Blueberry Inhibits The Growth and Metastatic Potential of Triple Negative Breast CancerJuly 5, 2016 -
Dietary phytochemicals are known to exhibit a variety of anticarcinogenic properties. This study investigated the chemopreventive activity of blueberry extract in triple-negative breast cancer cell lines in vitro and in vivo. Blueberry decreased cell proliferation in HCC38, HCC1937, and MDA-MB-231 cells with no effect on the nontumorigenic MCF-10A cell line.

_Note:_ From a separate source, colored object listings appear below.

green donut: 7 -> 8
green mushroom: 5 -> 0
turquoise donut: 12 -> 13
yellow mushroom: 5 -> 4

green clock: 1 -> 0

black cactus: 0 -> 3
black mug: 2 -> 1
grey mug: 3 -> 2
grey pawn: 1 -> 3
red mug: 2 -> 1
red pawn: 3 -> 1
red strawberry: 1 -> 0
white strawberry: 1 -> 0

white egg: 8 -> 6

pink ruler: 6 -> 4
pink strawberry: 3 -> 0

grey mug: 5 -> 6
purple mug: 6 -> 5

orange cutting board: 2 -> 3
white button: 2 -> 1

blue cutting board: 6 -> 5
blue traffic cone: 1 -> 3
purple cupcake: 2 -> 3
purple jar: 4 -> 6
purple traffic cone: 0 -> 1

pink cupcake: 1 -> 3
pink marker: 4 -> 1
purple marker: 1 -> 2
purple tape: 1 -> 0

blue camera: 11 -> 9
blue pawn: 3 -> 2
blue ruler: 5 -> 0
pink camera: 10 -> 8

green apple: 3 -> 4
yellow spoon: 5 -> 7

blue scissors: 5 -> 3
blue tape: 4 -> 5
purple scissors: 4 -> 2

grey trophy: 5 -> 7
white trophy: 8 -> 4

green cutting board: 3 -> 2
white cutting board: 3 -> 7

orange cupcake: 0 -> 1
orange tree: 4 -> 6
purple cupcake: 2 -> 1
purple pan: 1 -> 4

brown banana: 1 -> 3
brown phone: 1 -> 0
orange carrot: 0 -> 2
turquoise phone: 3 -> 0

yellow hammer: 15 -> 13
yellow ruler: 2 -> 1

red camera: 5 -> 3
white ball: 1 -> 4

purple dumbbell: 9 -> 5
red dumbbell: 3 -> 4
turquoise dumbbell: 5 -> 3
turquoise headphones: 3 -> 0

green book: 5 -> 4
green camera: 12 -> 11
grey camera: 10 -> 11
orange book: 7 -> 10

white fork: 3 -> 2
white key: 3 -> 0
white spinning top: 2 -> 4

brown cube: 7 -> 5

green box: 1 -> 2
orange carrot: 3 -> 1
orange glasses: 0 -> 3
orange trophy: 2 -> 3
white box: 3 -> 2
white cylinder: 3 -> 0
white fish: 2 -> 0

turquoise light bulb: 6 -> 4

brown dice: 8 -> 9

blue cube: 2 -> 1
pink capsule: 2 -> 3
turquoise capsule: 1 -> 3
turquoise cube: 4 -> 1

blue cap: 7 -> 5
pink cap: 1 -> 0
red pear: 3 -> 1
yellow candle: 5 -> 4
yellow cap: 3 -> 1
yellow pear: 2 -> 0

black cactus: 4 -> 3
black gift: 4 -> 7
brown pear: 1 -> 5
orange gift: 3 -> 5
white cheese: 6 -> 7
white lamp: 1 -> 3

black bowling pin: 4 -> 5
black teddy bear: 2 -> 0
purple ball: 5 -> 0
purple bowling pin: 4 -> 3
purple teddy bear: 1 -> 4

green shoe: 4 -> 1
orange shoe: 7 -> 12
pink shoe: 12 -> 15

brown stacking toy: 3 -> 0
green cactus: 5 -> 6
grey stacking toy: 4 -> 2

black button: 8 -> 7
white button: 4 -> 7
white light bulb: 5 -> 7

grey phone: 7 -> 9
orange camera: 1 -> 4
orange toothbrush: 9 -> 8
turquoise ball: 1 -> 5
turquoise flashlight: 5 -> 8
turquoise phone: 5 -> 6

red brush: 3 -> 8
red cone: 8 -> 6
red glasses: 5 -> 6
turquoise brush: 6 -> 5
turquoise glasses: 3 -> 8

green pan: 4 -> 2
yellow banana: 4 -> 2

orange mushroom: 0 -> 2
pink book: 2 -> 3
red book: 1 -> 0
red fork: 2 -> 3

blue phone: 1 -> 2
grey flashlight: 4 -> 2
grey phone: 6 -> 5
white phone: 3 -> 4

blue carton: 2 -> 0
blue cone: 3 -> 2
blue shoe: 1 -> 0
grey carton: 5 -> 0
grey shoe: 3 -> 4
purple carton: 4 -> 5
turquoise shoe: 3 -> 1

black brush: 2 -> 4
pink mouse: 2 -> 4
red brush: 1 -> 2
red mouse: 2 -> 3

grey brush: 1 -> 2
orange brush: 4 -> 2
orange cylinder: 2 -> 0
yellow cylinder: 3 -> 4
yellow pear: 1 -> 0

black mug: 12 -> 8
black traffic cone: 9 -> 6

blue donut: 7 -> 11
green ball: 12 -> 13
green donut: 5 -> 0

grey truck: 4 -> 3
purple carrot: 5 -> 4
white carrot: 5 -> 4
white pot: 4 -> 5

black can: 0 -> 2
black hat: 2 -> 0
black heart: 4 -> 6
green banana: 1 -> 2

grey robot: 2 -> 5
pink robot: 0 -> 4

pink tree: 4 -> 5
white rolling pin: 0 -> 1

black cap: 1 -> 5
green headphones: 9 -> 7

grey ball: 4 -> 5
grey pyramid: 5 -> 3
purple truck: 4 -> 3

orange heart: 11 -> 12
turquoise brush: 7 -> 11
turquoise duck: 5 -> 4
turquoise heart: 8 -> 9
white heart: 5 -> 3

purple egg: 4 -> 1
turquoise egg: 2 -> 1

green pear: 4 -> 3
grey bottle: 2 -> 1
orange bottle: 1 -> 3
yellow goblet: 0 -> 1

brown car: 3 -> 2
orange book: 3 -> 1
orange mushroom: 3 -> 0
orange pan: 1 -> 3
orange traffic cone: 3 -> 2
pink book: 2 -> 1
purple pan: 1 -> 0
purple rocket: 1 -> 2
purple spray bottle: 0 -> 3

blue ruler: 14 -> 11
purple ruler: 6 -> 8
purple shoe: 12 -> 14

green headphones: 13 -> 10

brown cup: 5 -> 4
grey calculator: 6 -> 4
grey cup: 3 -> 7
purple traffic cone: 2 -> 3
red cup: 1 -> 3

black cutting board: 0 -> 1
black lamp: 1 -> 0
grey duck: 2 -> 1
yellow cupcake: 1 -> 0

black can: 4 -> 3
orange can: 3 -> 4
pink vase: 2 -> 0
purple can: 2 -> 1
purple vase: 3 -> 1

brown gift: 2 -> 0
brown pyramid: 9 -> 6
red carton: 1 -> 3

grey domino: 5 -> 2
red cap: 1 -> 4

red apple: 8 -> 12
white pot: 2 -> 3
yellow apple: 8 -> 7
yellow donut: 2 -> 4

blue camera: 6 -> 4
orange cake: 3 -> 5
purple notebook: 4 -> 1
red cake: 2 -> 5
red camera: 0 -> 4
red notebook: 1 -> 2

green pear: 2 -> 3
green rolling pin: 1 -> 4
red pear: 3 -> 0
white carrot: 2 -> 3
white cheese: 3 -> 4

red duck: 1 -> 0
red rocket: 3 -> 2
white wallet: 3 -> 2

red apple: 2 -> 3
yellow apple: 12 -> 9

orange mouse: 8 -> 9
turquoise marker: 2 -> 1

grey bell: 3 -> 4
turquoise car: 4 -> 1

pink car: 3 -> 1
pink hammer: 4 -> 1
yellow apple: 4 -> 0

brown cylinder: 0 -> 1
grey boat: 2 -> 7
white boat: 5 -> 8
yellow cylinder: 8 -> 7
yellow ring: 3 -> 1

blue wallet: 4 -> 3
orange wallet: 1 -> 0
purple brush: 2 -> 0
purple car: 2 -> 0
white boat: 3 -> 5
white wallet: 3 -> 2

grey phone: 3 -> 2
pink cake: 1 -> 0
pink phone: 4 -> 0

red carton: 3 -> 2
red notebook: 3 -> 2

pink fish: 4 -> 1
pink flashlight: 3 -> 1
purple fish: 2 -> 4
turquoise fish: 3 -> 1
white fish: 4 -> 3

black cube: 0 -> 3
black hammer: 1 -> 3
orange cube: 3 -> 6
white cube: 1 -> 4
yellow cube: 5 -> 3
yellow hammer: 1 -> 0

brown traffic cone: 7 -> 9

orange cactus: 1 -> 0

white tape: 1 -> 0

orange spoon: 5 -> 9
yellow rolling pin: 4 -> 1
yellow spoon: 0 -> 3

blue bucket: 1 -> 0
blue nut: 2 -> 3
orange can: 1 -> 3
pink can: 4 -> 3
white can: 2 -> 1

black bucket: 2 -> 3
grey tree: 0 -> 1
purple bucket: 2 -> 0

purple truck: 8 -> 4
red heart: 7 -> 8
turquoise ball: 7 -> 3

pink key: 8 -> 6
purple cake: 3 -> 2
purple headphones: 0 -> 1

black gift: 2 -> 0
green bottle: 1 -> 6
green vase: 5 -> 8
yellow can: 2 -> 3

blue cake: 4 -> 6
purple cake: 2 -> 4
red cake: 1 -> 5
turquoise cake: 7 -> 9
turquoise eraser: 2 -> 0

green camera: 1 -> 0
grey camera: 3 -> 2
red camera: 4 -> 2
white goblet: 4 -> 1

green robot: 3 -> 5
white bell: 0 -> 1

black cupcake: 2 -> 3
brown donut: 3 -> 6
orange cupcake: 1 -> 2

Decreased metastatic potential of MDA-MB-231 cells by blueberry was shown through inhibition of cell motility using wound-healing assays and migration through a polyethylene terephthalate membrane. Blueberry treatment decreased the activity of matrix metalloproteinase-9 and the secretion of urokinase-type plasminogen activator while increasing tissue inhibitor of metalloproteinase-1 and plasminogen activator inhibitor-1 secretion in MDA-MB-231 conditioned medium as shown by Western blotting. Cell signaling pathways that control the expression/activation of these processes were investigated via Western blotting and reporter gene assay.
Treatment with blueberry decreased phosphatidylinositol 3-kinase (PI3K)/AKT and NFkappaB activation in MDA-MB-231 cells, where protein kinase C and extracellular signal-regulated kinase (ERK) were not affected. In vivo, the efficacy of blueberry to inhibit triple-negative breast tumor growth was evaluated using the MDA-MB-231 xenograft model. Tumor weight and proliferation (Ki-67 expression) were decreased in blueberry-treated mice, where apoptosis (caspase-3 expression) was increased compared with controls. Immunohistochemical analysis of tumors from blueberry-fed mice showed decreased activation of AKT and p65 NFkappaB signaling proteins with no effect on the phosphorylation of ERK. These data illustrate the inhibitory effect of blueberry phytochemicals on the growth and metastatic potential of MDA-MB-231 cells through modulation of the PI3K/AKT/NFkappaB pathway.